Bienal

36ª Bienal de Arte de São Paulo propõe a escuta como prática viva de humanidade

A 36ª Bienal de São Paulo, ao te receber, pede mais do que apenas o seu olhar. Ela pede presença, atenção e abertura — sobretudo a prática de ouvir. Ouvir não apenas sons, mas ideias, histórias, o passado, o futuro e, principalmente, o presente. Ouvir antes de ver; sentir antes de analisar. É um convite a habitar o espaço com atenção plena, a permitir que cada gesto, cada vibração, cada silêncio te atravesse, se torne parte da experiencia.

O conceito curatorial, idealizado por Bonaventure Soh Bejeng Ndikung, se manifesta em seis capítulos, publicados em livro-guia, que orientaram a seleção dos cerca de 120 artistas participantes e a construção da exposição. Cada capítulo traz conceitos que orientam experiências e sensações, funcionando como fragmentos de percepção sensível do mundo, mais do que de descrição:

Precious Okoyomon. Crédito: Sonia Balady

Frequências de chegadas e pertencimentos nos convida a olhar para o solo, às potencialidades da terra e às vibrações que sustentam a vida. Pedras, raízes e pigmentos naturais, trabalhos com argila ou terra, lembram que pertencer é escutar, reconhecer e sentir a pulsação do mundo que nos sustenta. As obras de artistas que exploram essa relação nos conectam ao chão, à memória ancestral e às comunidades, fazendo que o espectador perceba o entrelaçamento do corpo, do lugar e da história

Nádia Taquary. Crédito: Sonia Balady

Gramáticas de insurgências nos ensina que resistência também se escuta. Arquivos coloniais, histórias silenciadas, vozes apagadas — todos se tornam ecos que nos convidam à reflexão. As narrativas de luta e resistência não são apenas lembranças do passado, mas frequências que atravessam o presente e nos exigem empatia, atenção e ação. Ouvir aqui é perceber a força da memória e da insurgência em cada gesto artístico.

Marcia Falcão. Crédito: Sonia Balady

Ritmos espaciais e narrações nos fazem atravessar espaços e tempos. Deslocamentos, migrações, transformações urbanas — todos deixam marcas perceptíveis e sensíveis. Mapas, filmes, fotografias, luzes e sons criam atmosferas que nos transportam, fazendo-nos sentir a passagem do tempo, os caminhos invisíveis e os ritmos que moldam cidades e corpos. A arte se torna experiência viva, espaço de escuta das mudanças e da memória coletiva.

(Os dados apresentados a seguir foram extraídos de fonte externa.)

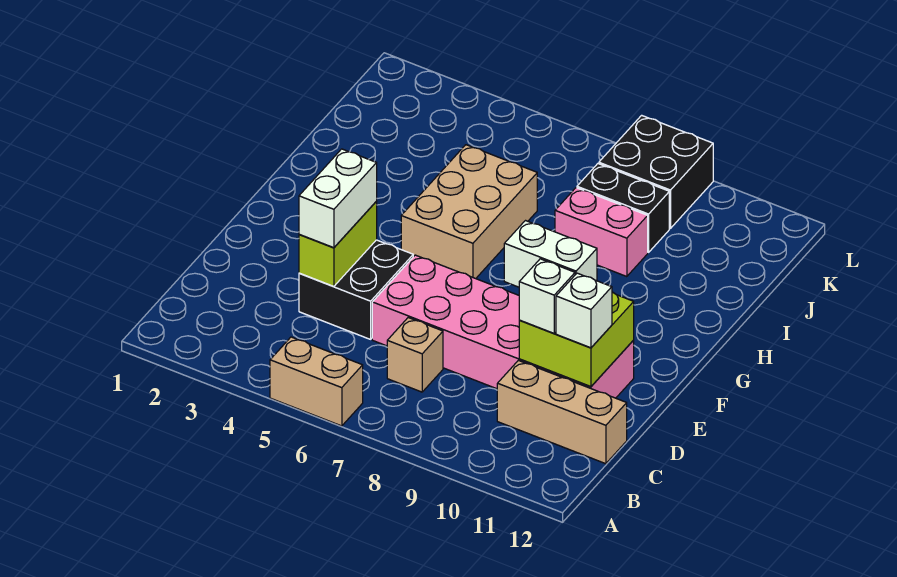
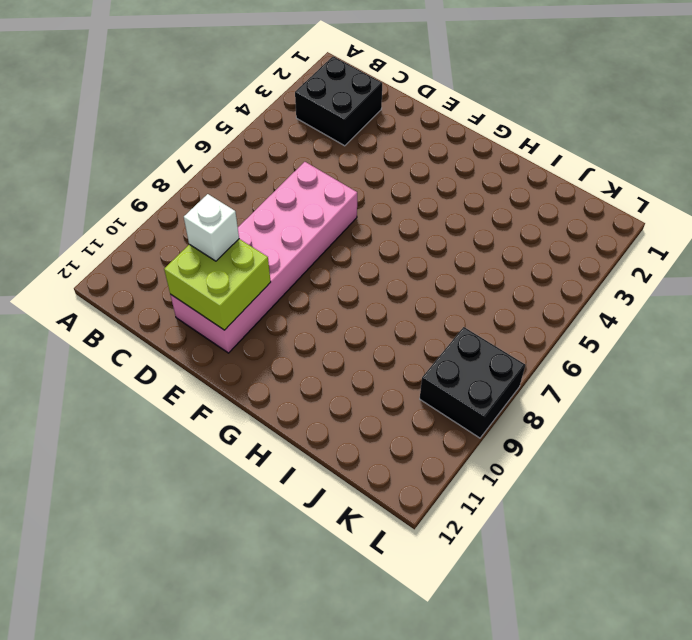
black brick B2:C3 level 1 -> black brick D4:E5 level 1
none -> tan brick A5:A6 level 1
none -> tan brick C7 level 1
none -> tan brick C10:C12 level 1

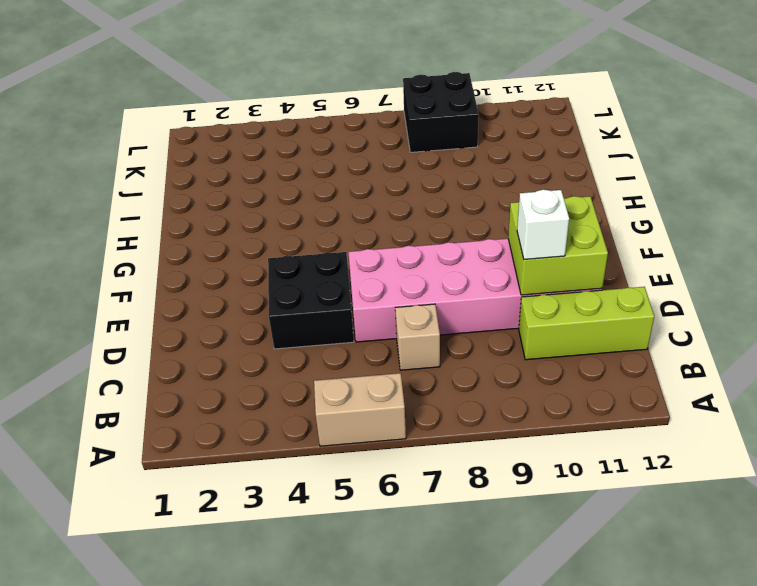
lime brick C10:C12 level 1 -> tan brick C10:C12 level 1
none -> tan brick G5:I6 level 1
none -> pink brick I8:I9 level 1
none -> black brick J8:J9 level 1

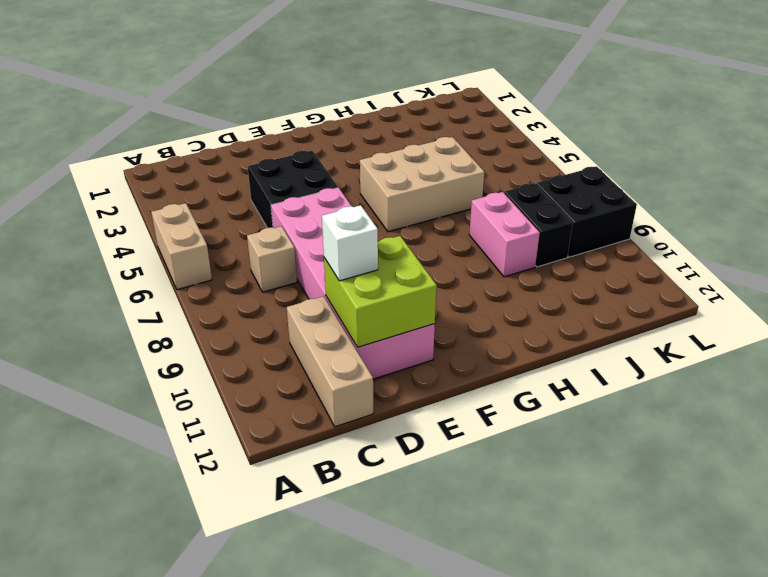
none -> lime brick D4:E4 level 2
none -> white brick D4:E4 level 3
none -> white brick D11 level 3

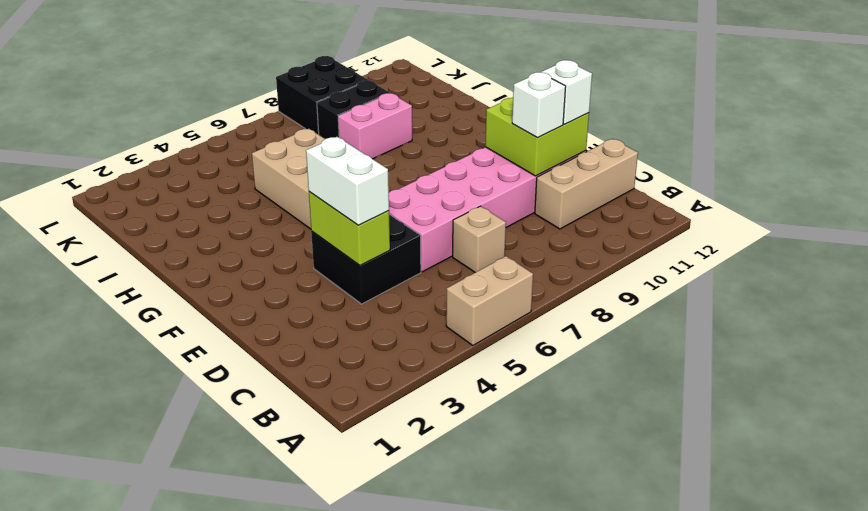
none -> white brick E9:E10 level 3

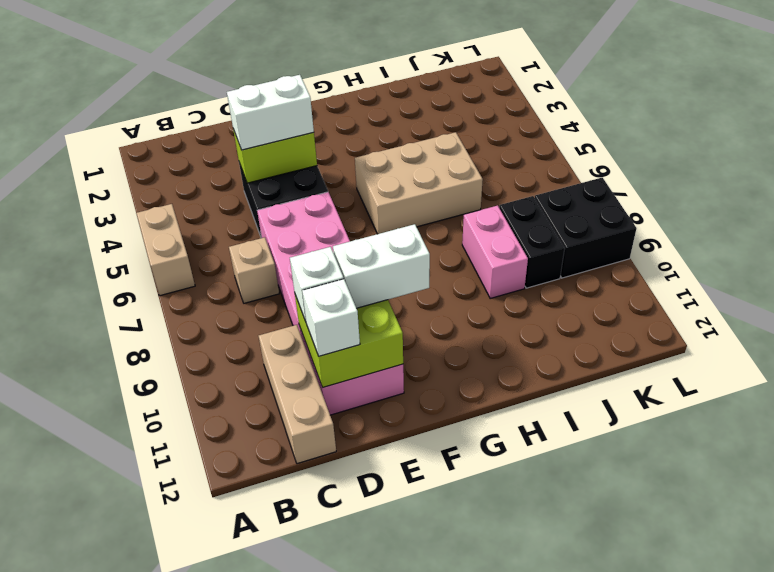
white brick E10:F10 level 3 -> white brick E9:E10 level 3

Akinbode Akinbiyi. Crédito: Sonia Balady

Fluxos de cuidado e cosmologias plurais rompem com modelos coloniais e patriarcais de cuidado, oferecendo outras formas de relação com o mundo. Instalações que combinam ervas, água, objetos rituais, performances e encontros coletivos evocam práticas de cura e mitologias indígenas, africanas e asiáticas. É possível sentir a interdependência entre ecossistemas e culturas, o cuidado tornando-se tangível, ritual, experiência compartilhada.

Michele Ciacciofera. Crédito: Sonia Balady

Cadências de transformação lembram que tudo muda continuamente. Obras em metamorfose, processos vivos e tradições reinterpretadas convidam a acompanhar ritmos, a perceber o fluxo da vida e da criação. Sentir a transformação é perceber a potência de se reinventar, de acompanhar processos que não se completam, mas se mantêm em movimento.

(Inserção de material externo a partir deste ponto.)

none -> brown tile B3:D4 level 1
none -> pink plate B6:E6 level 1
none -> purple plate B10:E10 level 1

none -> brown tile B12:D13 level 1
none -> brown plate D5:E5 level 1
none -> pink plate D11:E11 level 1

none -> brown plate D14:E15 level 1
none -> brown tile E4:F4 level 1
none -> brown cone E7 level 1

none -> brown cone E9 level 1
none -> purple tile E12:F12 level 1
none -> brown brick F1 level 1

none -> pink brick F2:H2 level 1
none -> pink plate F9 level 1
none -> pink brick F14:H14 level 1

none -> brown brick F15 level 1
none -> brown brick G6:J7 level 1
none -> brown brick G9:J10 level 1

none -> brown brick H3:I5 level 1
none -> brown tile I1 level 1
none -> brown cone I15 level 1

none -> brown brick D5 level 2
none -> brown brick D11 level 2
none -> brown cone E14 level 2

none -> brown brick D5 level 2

Laure Prouvost. Crédito: Sonia Balady
Laure Prouvost. Crédito: Sonia Balady

A intratável beleza do mundo encerra o percurso celebrando o belo como ato de resistência. Pinturas com pigmentos de terra, fotografias de paisagens fragmentadas, esculturas de materiais reaproveitados, obras que resistem e sobrevivem — tudo nos lembra que o belo habita o inacabado, o persistente e o resiliente. Escutar a beleza é perceber força, continuidade e o poder da vida que insiste em existir.

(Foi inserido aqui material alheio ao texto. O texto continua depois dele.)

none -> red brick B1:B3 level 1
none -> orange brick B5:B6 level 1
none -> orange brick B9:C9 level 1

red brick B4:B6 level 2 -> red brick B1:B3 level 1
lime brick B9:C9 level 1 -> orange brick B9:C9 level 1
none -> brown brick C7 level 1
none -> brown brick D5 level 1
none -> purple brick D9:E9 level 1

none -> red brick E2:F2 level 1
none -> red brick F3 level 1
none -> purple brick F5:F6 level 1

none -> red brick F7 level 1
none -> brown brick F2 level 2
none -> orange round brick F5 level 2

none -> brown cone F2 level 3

Antonio Társis. Crédito: Sonia Balady
Marlene de Almeida. Crédito: Sonia Balady

36ª Bienal de Arte de São Paulo propõe a escuta como prática viva de humanidade

Mais do que um roteiro de obras, a Bienal se apresenta como território sensível, onde cores, formas, texturas, sons e silêncios se entrelaçam. As obras de arte, em muitos momentos pessoais e intransferíveis, estão presentes para contar histórias que nos atravessam. A escuta ativa, o encontro, a negociação e o respeito como fundamentos da humanidade são praticados na seleção dos artistas. Cada peça, mesmo disponível para ser vista, transforma-se em experiência sensível que nos conecta à coletividade e à memória do mundo. Cada capítulo funciona como um estuário: diferentes correntes, diferentes experiências e emoções que se encontram e fluem umas nas outras. A escuta se torna prática viva, cada gesto do público se integra ao espaço, cada percepção é reverberada, cada silêncio compartilhado.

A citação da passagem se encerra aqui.